In Techno it's relatively easy to create the ingredients you need from scratch for a single producer, in other genres you have rely much more on sample libraries, studio connections or collaborations, and AI is basically an alternative for that.
For Techno it can still be useful though, I've generated a bunch of cool space soundtracks with Udio which I'm sometimes slicing up and processing with other tools to create nice dark athmospheres. I've attached an unprocessed one to the post. Many still use Omnisphere for this kind of stuff, or maybe even old sample CDs from the 90s.
Will be interesting to see how it influences other genres now that they're more accessible for one person producing.
For me that sounds like an ordinary day in the subway of Manhattan NYC!
Cool sounds will come…
Haha, you made me laugh so much. I agree with everything you said and much more. Hitting the randomize button will not make you more of a musician than you already are.
Good catch. It's very possible that the ambient track is was trained on was processing a field recording of a train entering a station. The brakes at the end before the shimmer reverb kicks in sound a bit like train brakes.
Techno is much older than sample based Hip Hop music though. The thing is that Techno wasn't called Techno when the principles it is based on were developed, but experimental Krautrock and later Minimal Electro/EBM, both genres based on abstract recording techniques and synth patches, 100% original. This was the stuff Juan Atkins in Detroit and also the House people in chicago were putting on before they started to experiment with gear and made their own records.
Sampling in Hip Hop got started by Marley Marl and his SP-1200 with the intend of having unique drum sounds because everything sounded almost the same back then due to most tracks being based on the few drum machines and synths that were available and affordable at that time.

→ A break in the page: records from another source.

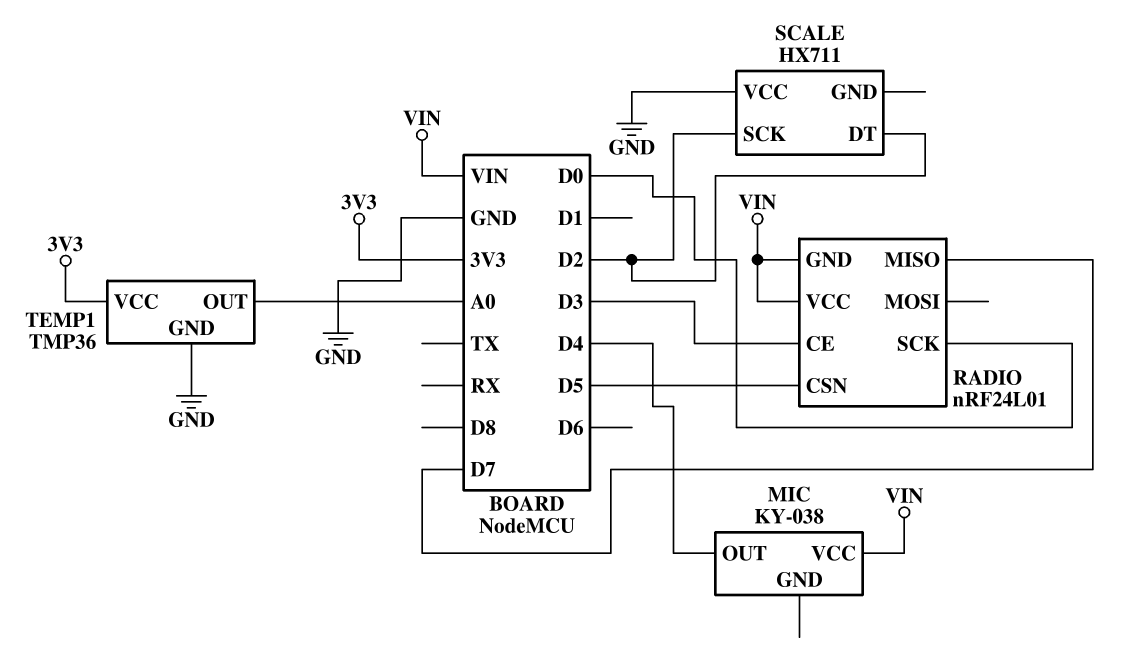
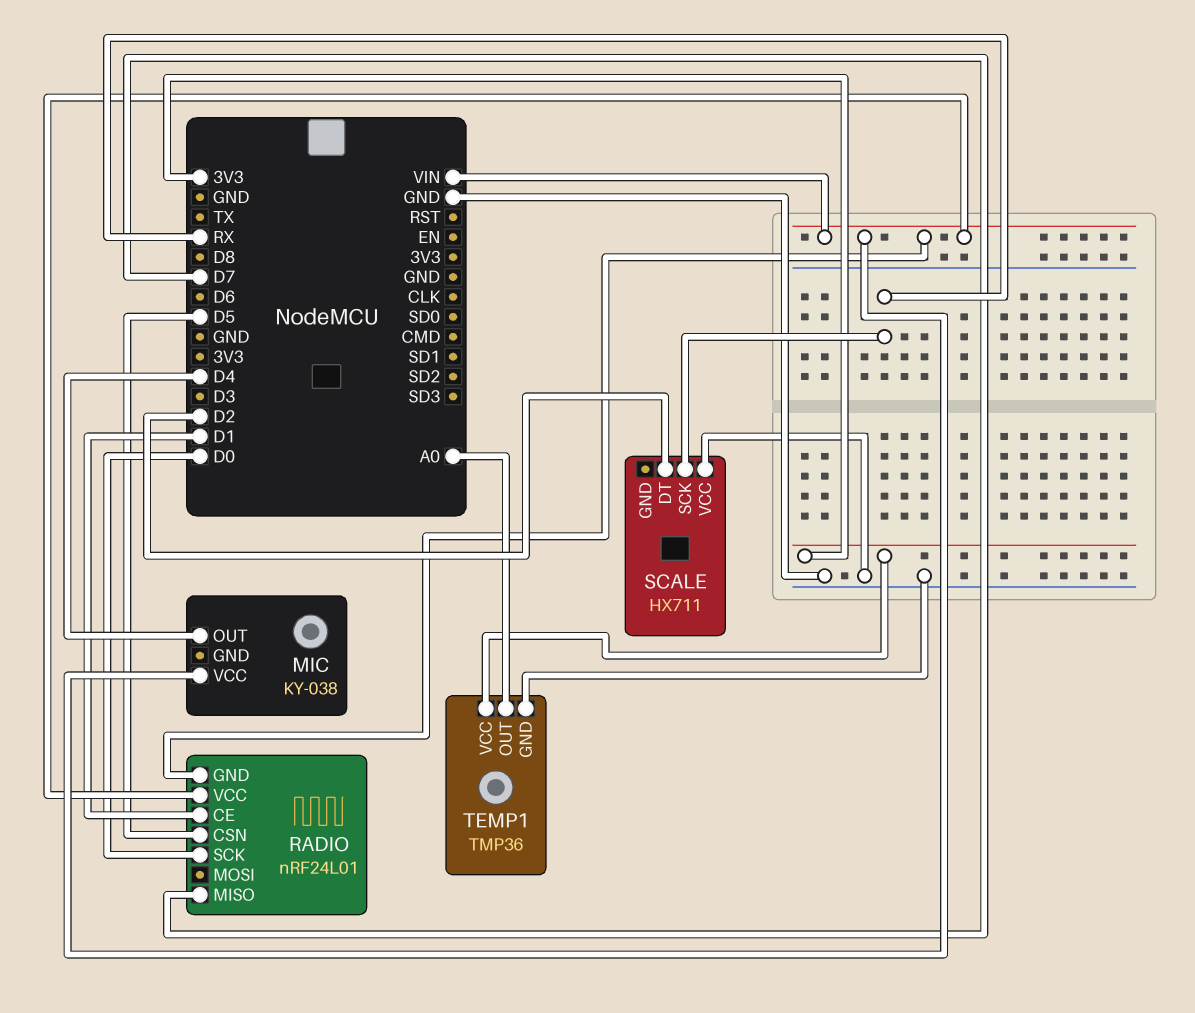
RADIO pin CE: D3 -> D1
SCALE pin SCK: D2 -> RX

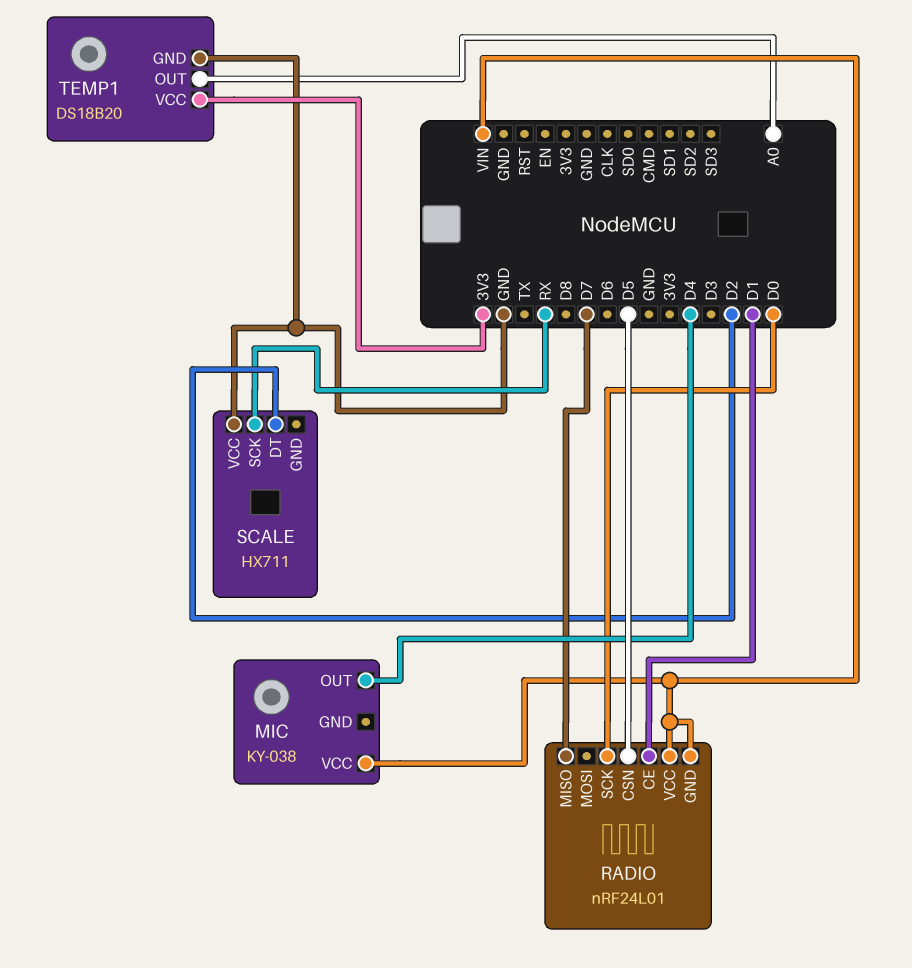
TEMP1: TMP36 -> DS18B20

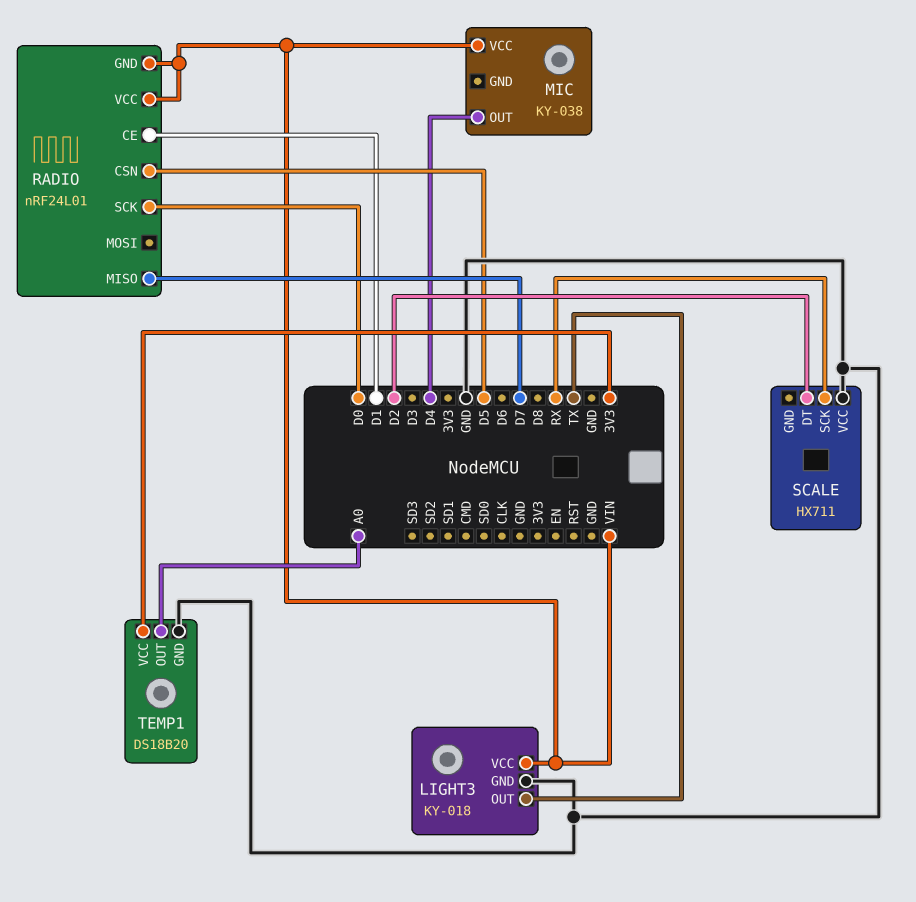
LIGHT3: none -> KY-018
LIGHT3 pin GND: none -> GND
LIGHT3 pin OUT: none -> TX
LIGHT3 pin VCC: none -> VIN

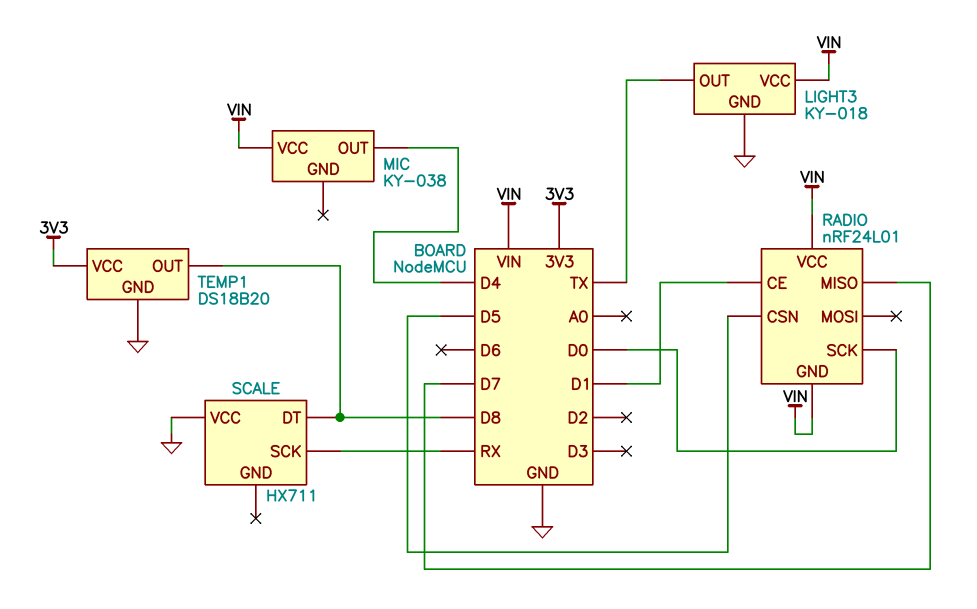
SCALE pin DT: D2 -> D8
TEMP1 pin OUT: A0 -> D8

Pitching the sample to generate more sample time was discovered by Pete Rock I think, and this plus new machines with more sample time sparked the whole crate digging sample flipping scene in the 90s.
Yah same here. I use AI/ML for work. When I make music these days I mainly like to press pads and hear notes/ hits of my choosing in realtime. At one time I was more into chopping up sounds on a timeline making collages so if I ever get that impulse again AI stuff may be useful, but yah for now the AI music stuff I spat out felt more like a custom playlist than 'music making'. I imagine there will be more advanced tools like Control Net soon enough though where you can take something you have played and use AI/ML to alter it, which could be fun. You can kind of do that already with Stable Audio from the looks of it but it is still super crude.
They really call everything AI now, don't they?
I’m drinking AI coffee as we speak in fact.
Could be a joke by AI Bundy…
This is a nice balanced take. I don't understand the rabid anti-AI sentiment I've seen elsewhere. Don't like it? Don't use it.
I have little interest in it in its current state, but it's clearly just another tool. If it could jam with me in an interactive and rewarding way, that could be very enticing.
I see no reason why a completely interactive "AI"-driven system shouldn't be able to do precisely this in a year or two (at most). The pace of innovation in this space right now is mind-blowing even to me.